WASHINGTON (Gray DC) - It is just over a week away from election day 2020. Among the high-profile races across the country is the bid to replace outgoing Sen. Lamar Alexander, R-Tennessee. Democratic candidate Marquita Bradshaw is working to turn the seat blue as Trump ally Bill Hagerty goes into the home stretch with the support of the Republican Party.
“The balance of power in the Senate, the majority, is a narrow margin right now and we’re taking nothing for granted,” said Hagerty.
He is hoping to step in for Alexander who is stepping away after 17 years in office, and many more decades of public service to the state. While Hagerty says he respects Alexander’s legacy, he is not trying to be his carbon copy.
“Let me be clear - I’m not going to fulfill anybody’s legacy, I’m not going to fill anybody’s shoes. I am going to be my own legislator and I’m going to serve the people of Tennessee as best I possibly can,” said Hagerty.
Forecasters are not predicting a Democratic upset, but Bradshaw is hoping to prove them wrong as the first black female major party candidate running for U.S. Senate in Tennessee. Bradshaw touts her grassroots campaign as opposed to having the backing of a big political machine.

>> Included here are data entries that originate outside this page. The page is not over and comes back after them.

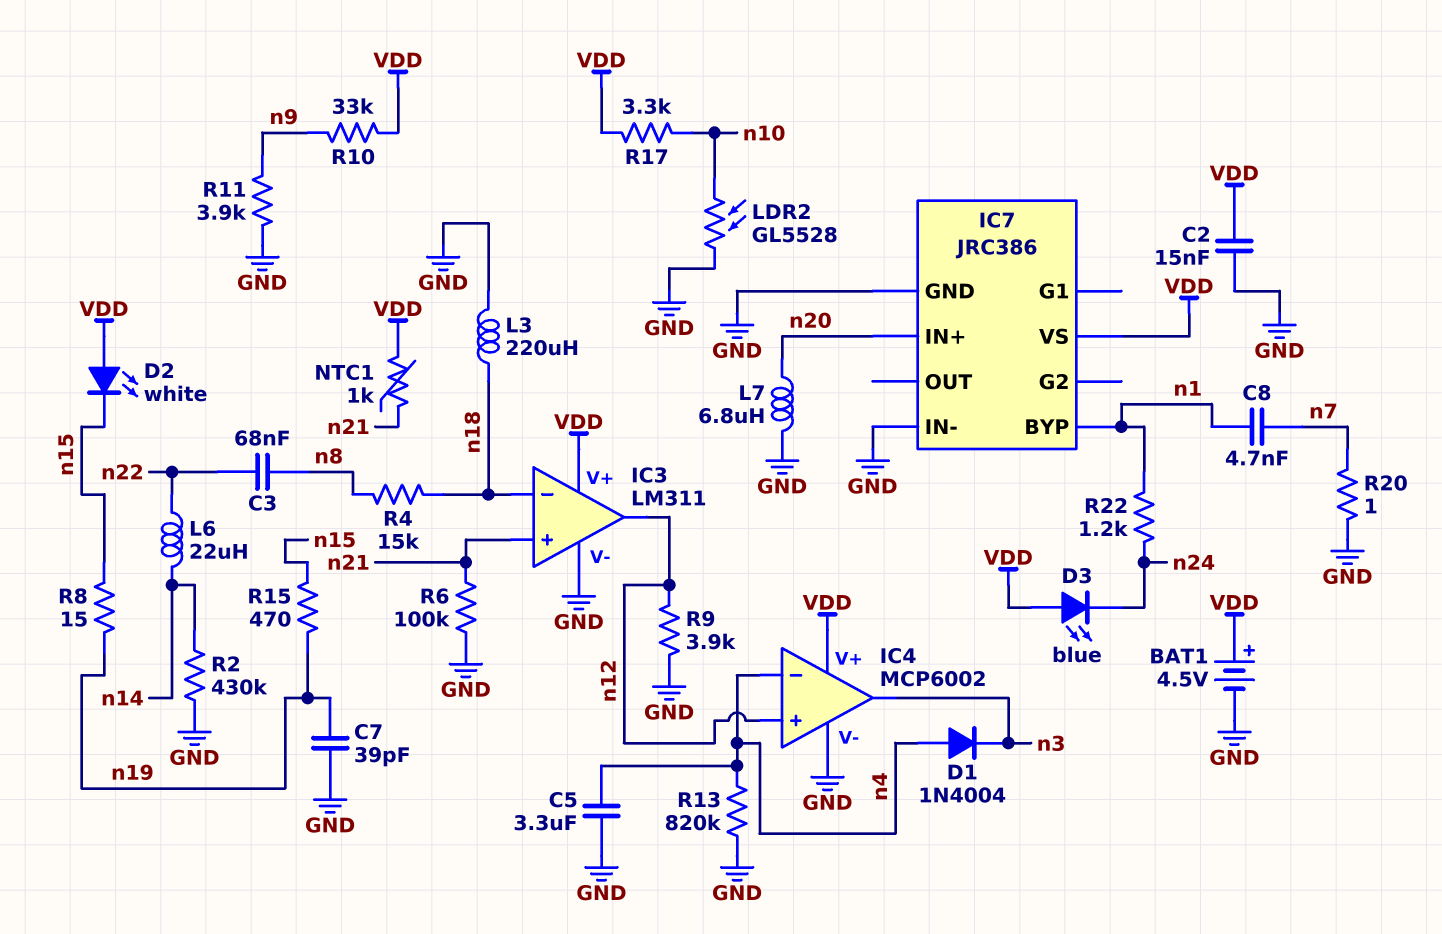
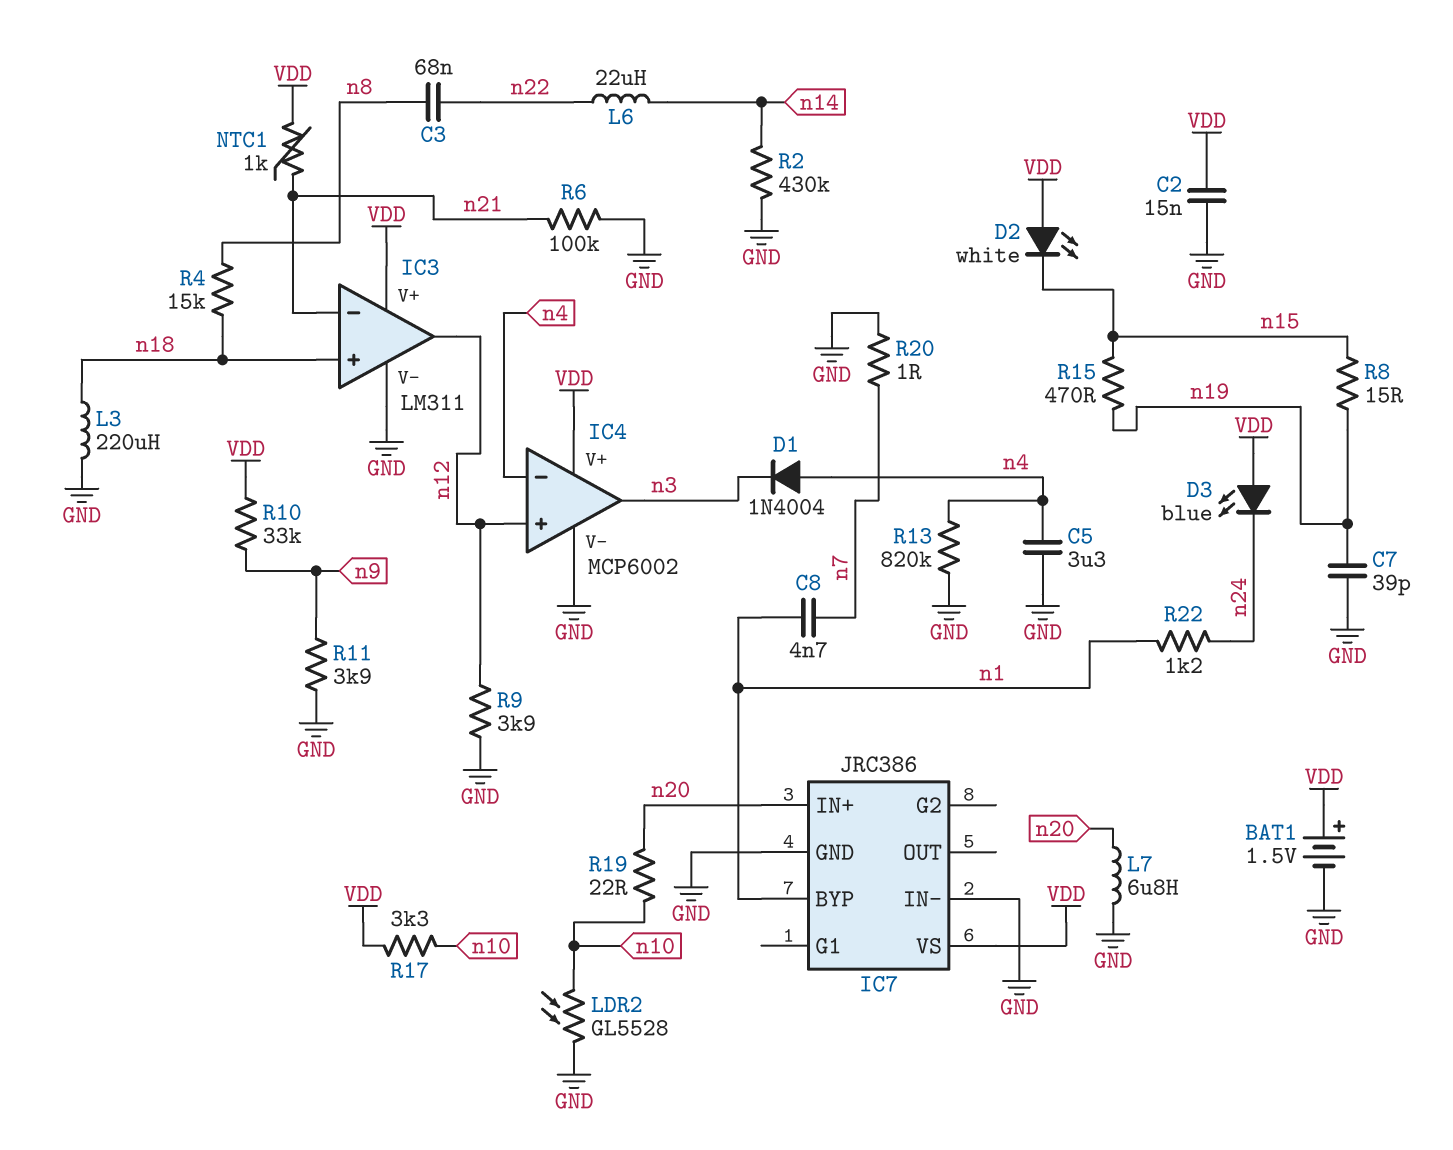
BAT1: 4.5V (plus VDD, minus GND) -> 1.5V (plus VDD, minus GND)
IC3 pin in+: n21 -> n18
IC3 pin in-: n18 -> n21
R19: none -> 22 (n10, n20)

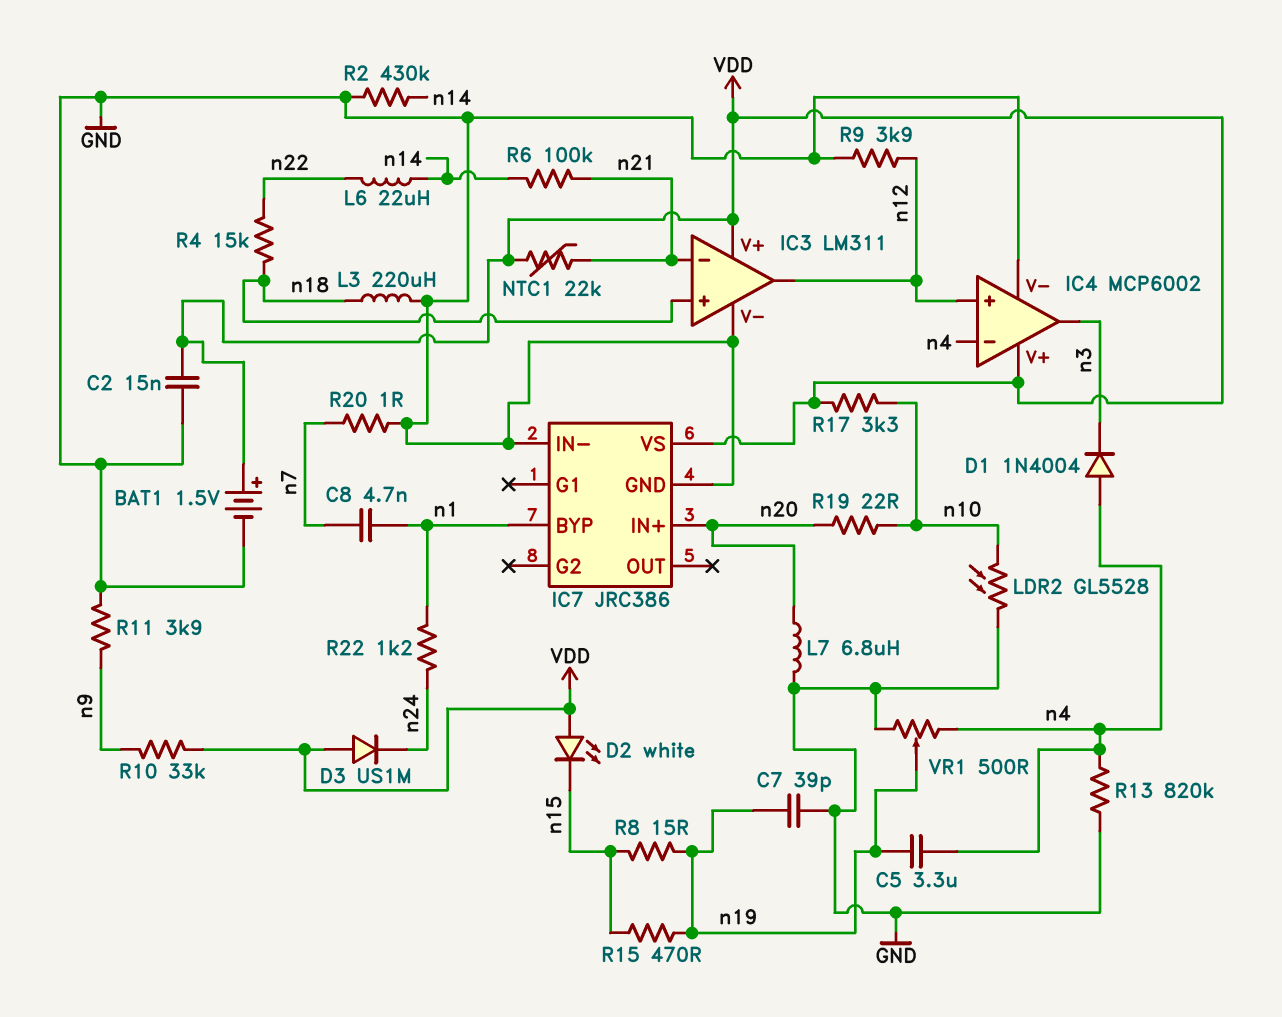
C3: 68nF (n8, n22) -> none
C5: 3.3uF (GND, n4) -> 3.3uF (n4, n19)
D3: LED blue (A VDD, K n24) -> diode US1M (A VDD, K n24)
NTC1: 1k (VDD, n21) -> 22k (VDD, n21)
R4: 15k (n8, n18) -> 15k (n18, n22)
R6: 100k (GND, n21) -> 100k (n14, n21)
VR1: none -> 500 (GND, n4, wiper n19)

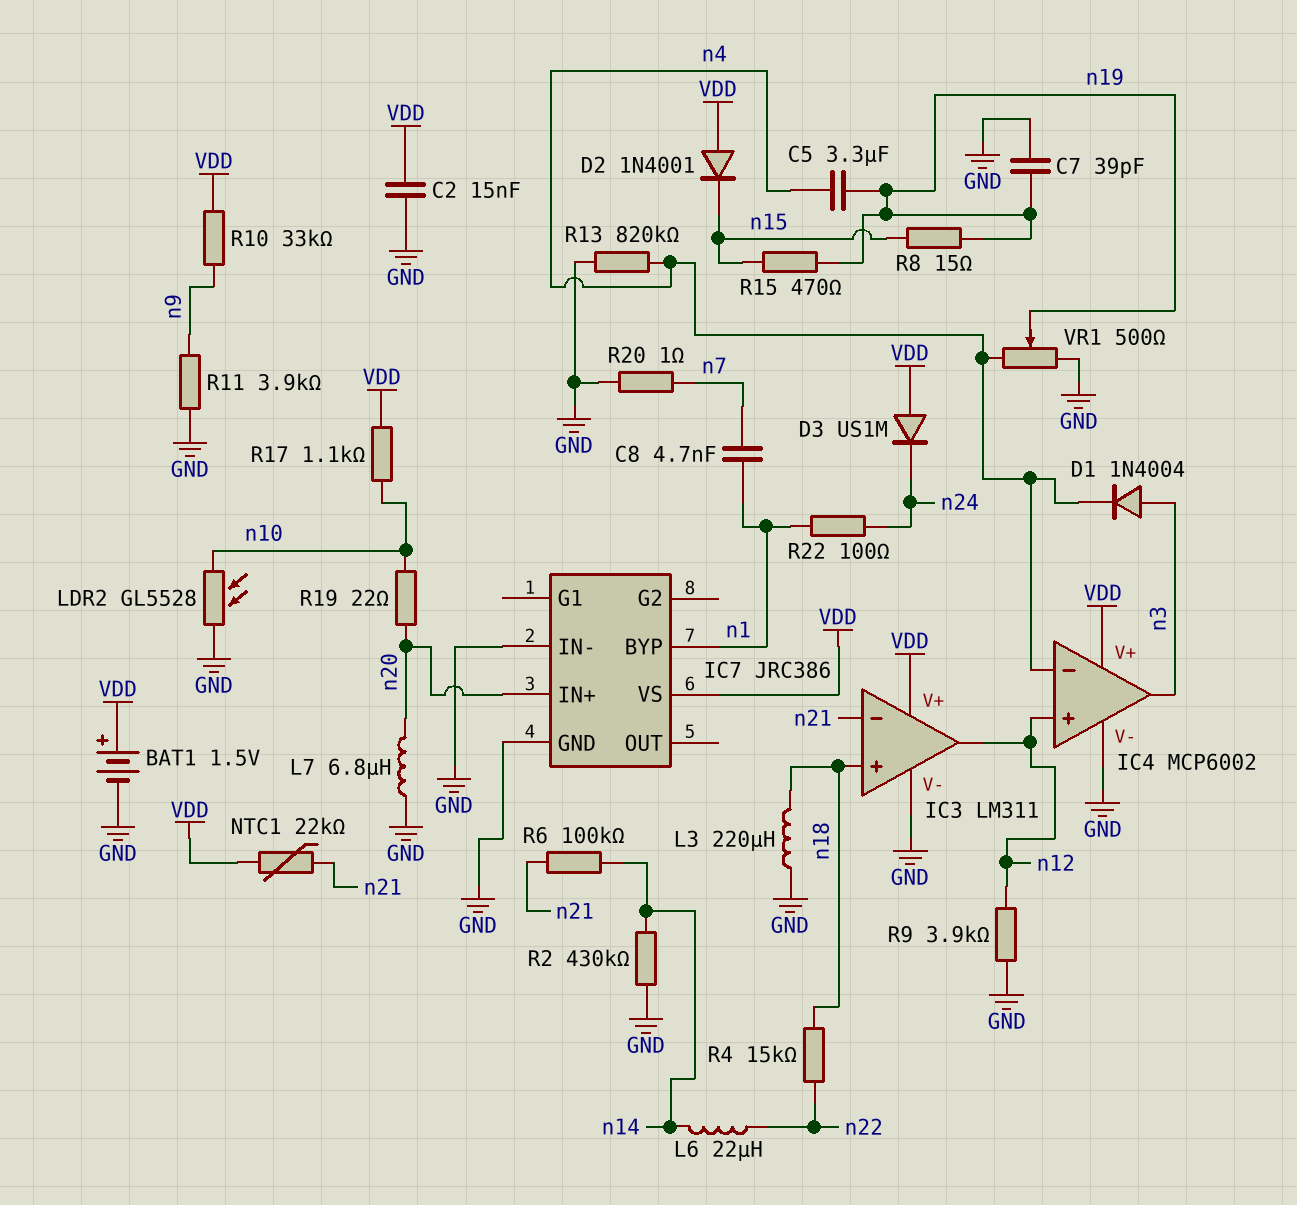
D1: diode 1N4004 (A n4, K n3) -> diode 1N4004 (A n3, K n4)
D2: LED white (A VDD, K n15) -> diode 1N4001 (A VDD, K n15)
R17: 3.3k (VDD, n10) -> 1.1k (VDD, n10)
R22: 1.2k (n1, n24) -> 100 (n1, n24)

“We have welcomed 1.1 million new voters into this political process and so that changes things. We are working hard to make sure that hard working families have a true voice in the United States Senate,” said Bradshaw.
Tennessee had the same two senators from 2007 until 2019. This year the state is voting in a new senator for the second time in two years.
“It’s really going to give us, potentially two senators that are pretty far to the right,” said Rich Pacelle, a political expert from the University of Tennessee at Knoxville.
Pacelle says Bradshaw may fare well in the big cities like Nashville and Memphis, but he still sees her door knocking bid as a longshot.
Even as polls show President Trump losing popularity nationally, Pacelle says it is still safe for Hagerty to attach himself to the president in this particular state. But Pacelle says depending on the election outcome, Hagerty may revert back to his old moderate ways when he was Mitt Romney’s finance chair in 2008.
“The question is, you know, where do things go afterwards. Assuming he wins and, if the polls are right, that Trump loses, you know, what happens there?” said Pacelle.
Early voting has already begun in Tennessee.